En la primera ola de la pandemia, confinados, rendidos y asediados por el desconcierto, los españoles salimos a los balcones a proclamar la nueva humanidad que surgiría tras la purificación de una plaga que dejó a la mayoría dudando del progreso, vueltos hacia los altares y llenos de las grandes palabras que tanto nos calman en las bodas, en los entierros o cuando la fraternidad universal se dispara con la química de nuestro nuestro interior con unas cuantas copas de más. Todo iba a ser diferente. Íbamos a retomar la senda de Cádiz y todos prometimos ser justos y benéficos, fraternos, solidarios participantes de la nueva Humanidad…
Pero, amigo, la especie humana, como la cabra, siempre tira al monte.
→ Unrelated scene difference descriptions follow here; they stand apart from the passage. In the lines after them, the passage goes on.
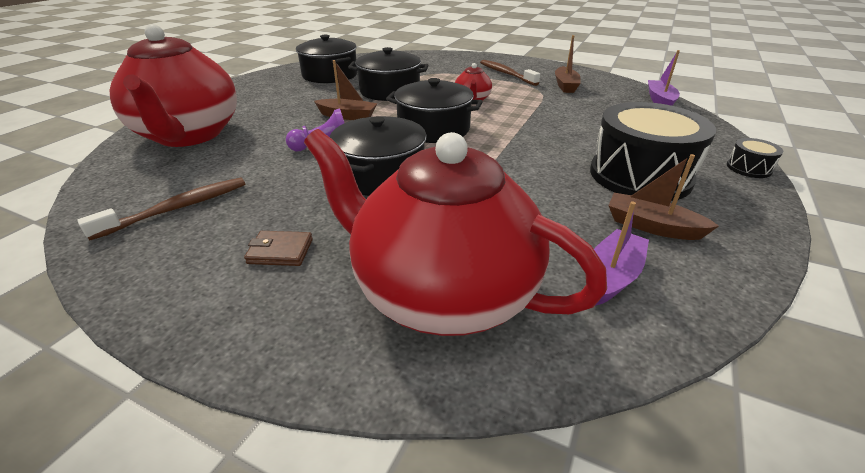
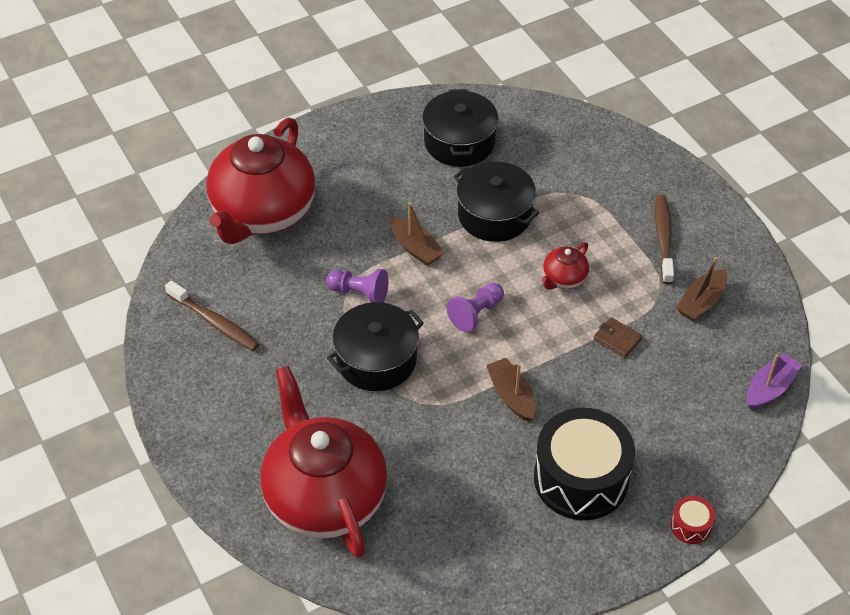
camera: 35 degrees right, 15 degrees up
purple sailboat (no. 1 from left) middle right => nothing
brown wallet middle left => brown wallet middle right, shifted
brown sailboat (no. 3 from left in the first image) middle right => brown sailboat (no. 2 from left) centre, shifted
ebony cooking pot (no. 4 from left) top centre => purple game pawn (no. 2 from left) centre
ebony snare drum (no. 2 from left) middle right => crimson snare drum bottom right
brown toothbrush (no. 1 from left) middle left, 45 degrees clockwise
Los católicos predican lo del pecado original y uno tiene que rendirse a la evidencia. Solo una fuerza sobrenatural nos puede arrancar de la jodida naturaleza humana. Ni la ciencia, ni el arte, ni el vegetarianismo, ni el progreso material en forma de calefacción central y coches no contaminantes. No hay manera. Educa, decreta, machaca, reprime, libera… que da lo mismo. Siempre está ahí la pura esencia humana para demostrar que no hay nada que hacer que no sea intentar que la bestia humana no desate, sea con esas amarras que llamamos leyes, Contrato Social o simple educación inglesa.
En Ciudad Real, una estudiante de enfermería ha saltado a los medios porque sus compañeras de piso no quieren tener a una infectada de covid compartiendo su vida. La escandalera es digna de los Pantoja-Rivera-Jurado-Jesulín. Gracias a todos los dioses las grandes palabras han vuelto a todos los balcones y todos de nuevo nos sentimos justos, benéficos, solidarios y fraternos. Estamos de nuevo salvados y redimidos.